Paul and I had never thought of taking a ship across the Atlantic ocean before but we had time to spare. Our van was making its way to England on a containership that would arrive days after us. We also had good recommendations from two of Paul’s siblings so, why not?
On arrival we were greeted and shown to our room with champagne and glasses courtesy of the Captain. Our room is cozy enough with a nice large bed and a small balcony. We found the food to be delicious and with many options throughout the day. My favorite was breakfast in bed where you could order anything you wanted and it would arrive whenever you requested. Heaven!
Dressing up was a big part of the fun on The Queen Mary. You had two formal nights and the rest were dress casual. We loved getting all glamorous and it felt appropriate with the white glove treatment at dinner. Paul and I also took dance lessons during the day and were able to pull off two waltzes on the main dance floor.
Out of sheer luck, our voyage was a Blue Note Jazz crossing. Headliners were Gregory Porter and Dee Dee Bridgewater. The concerts were both fantastic but the real treat was to hear the intimate breakout performances around the ship. Dee Dee’s band enjoyed playing their own gig where she sat in of course.

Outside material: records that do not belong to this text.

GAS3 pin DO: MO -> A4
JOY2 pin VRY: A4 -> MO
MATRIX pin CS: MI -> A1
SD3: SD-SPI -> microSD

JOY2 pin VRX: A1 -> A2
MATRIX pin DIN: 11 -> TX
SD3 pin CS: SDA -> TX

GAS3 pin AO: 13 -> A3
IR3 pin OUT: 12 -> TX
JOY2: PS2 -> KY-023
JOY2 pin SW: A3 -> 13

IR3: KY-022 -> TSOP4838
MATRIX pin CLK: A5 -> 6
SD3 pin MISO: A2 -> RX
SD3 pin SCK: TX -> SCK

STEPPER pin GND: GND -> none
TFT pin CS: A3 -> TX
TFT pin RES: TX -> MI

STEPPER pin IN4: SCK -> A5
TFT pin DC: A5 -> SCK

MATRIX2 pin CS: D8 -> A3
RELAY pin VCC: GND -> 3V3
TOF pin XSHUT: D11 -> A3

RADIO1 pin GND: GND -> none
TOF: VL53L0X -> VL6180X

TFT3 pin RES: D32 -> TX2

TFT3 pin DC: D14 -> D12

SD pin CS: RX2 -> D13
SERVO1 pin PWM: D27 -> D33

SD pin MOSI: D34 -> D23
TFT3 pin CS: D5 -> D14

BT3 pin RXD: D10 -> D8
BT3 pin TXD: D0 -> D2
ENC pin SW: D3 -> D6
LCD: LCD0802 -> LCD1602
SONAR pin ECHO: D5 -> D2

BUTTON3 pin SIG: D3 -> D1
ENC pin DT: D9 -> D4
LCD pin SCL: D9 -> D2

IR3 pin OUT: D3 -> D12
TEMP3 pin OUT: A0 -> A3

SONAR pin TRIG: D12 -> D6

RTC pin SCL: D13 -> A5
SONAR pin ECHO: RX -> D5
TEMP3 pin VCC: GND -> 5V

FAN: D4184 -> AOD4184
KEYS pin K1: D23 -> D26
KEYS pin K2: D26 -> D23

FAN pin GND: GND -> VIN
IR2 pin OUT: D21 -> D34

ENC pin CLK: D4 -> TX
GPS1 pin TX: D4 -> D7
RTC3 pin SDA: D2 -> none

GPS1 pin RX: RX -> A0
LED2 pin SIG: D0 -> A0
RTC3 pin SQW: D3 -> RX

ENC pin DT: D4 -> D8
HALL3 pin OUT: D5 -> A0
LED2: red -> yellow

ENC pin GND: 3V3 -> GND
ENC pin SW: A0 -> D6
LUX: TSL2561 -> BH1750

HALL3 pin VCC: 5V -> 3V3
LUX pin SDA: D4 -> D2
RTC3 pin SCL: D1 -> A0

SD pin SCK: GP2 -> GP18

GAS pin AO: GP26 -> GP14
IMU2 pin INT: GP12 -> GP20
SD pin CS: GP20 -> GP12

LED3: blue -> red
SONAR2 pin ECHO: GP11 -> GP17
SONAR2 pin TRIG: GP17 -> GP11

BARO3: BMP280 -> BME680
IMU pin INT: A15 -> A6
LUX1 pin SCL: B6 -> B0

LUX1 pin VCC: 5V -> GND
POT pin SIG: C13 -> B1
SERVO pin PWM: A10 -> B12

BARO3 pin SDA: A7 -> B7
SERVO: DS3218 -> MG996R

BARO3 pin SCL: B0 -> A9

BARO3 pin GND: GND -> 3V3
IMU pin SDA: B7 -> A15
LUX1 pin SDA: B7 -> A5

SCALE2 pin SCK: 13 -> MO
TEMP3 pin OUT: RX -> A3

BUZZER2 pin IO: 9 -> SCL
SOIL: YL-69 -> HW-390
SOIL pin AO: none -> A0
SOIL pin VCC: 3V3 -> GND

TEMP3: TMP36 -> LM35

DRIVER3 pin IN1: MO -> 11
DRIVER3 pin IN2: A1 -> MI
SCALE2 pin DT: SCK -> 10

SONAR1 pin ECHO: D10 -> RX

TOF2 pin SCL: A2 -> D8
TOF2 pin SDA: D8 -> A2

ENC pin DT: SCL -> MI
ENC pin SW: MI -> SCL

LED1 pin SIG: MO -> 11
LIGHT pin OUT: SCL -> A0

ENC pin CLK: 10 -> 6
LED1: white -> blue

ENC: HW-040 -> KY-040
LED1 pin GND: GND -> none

Our last evening was spent in the chart room enjoying band members and Gregory Porter even sitting in for a song.
I couldn’t resist the chance to sing and did karaoke one night in the Golden Lion Pub and I also signed up and performed in the Queens Room for guest talent show.
Besides the 36 hours of heavy swell and many of the passengers feeling sick (including Paul), the voyage is a big success. We loved the Canyon Ranch Spa where we spent most afternoons before dinner. The crew performed a “Thriller” dance show for Halloween and the chef’s carved some creative pumpkins.
The wooden deck on level 7 where you could walk or run around the whole of the ship. Intimate lounges, poetry, jazz, cheese any time day or night, comedy show, planetarium, lectures, there was never a shortage of things to do.